Robert Boyle definierte ein chemisches Element als einen Reinstoff, der mit chemischen Methoden nicht weiter zerlegt werden kann.

Diese Definition hat den Nachteil, dass man nie sicher sein kann, ob man die chemischen Methoden völlig ausgeschöpft hat. Hätte man es z. B. im Labor nicht geschafft, Wasser zu zerlegen, so hätte man es als Element einordnen müssen. Der heutige Element-Begriff lässt sich als eine Einteilung der Atome verstehen:

Atome mit gleicher Anzahl an Protonen werden zu einer Sorte zusammengefasst, dem Element.

Der heutige Element-Begriff ist abstrakter, dafür aber präzise. Seine praktische Bedeutung liegt darin, dass er Atome mit gleichem chemischen Verhalten (dem Verhalten bei chemischen Reaktionen) zusammenfasst.
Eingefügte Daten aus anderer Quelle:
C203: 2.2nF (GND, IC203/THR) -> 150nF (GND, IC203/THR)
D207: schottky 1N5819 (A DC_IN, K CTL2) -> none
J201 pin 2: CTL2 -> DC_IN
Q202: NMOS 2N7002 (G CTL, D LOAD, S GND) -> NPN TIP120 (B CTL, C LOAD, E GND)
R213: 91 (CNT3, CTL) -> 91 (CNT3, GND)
Ihr physikalisches Verhalten kann geringfügig abweichen, z. B. können die Atome eines Elements sich in der Masse geringfügig unterscheiden (Isotope).

Die Atome sind die Grundbausteine der Materie.

Atome bestehen aus einem Atomkern mit positiv geladenen Protonen und elektrisch neutralen Neutronen und einer Atomhülle aus Elektronen. Atome gleicher Kernladungszahl gehören zu demselben Element. Die Kernladungszahl ist die Anzahl der Protonen im Kern und - bei neutralen Atomen - gleich der Anzahl der Elektronen in der Hülle.

Die physikalischen Eigenschaften der Atomhülle bestimmen das chemische Verhalten eines Atoms. Atome gleicher Kernladungszahl besitzen dieselbe Atomhülle und sind damit chemisch nicht unterscheidbar. Aus der Kernladungszahl der Atome folgt daher ihre Einordnung in das Periodensystem der Elemente (PSE). Dieses wurde vom russischen Gelehrten Dmitri Iwanowitsch Mendelejew 1869 begründet. Die Kernladungszahl wird auch als Ordnungszahl bezeichnet.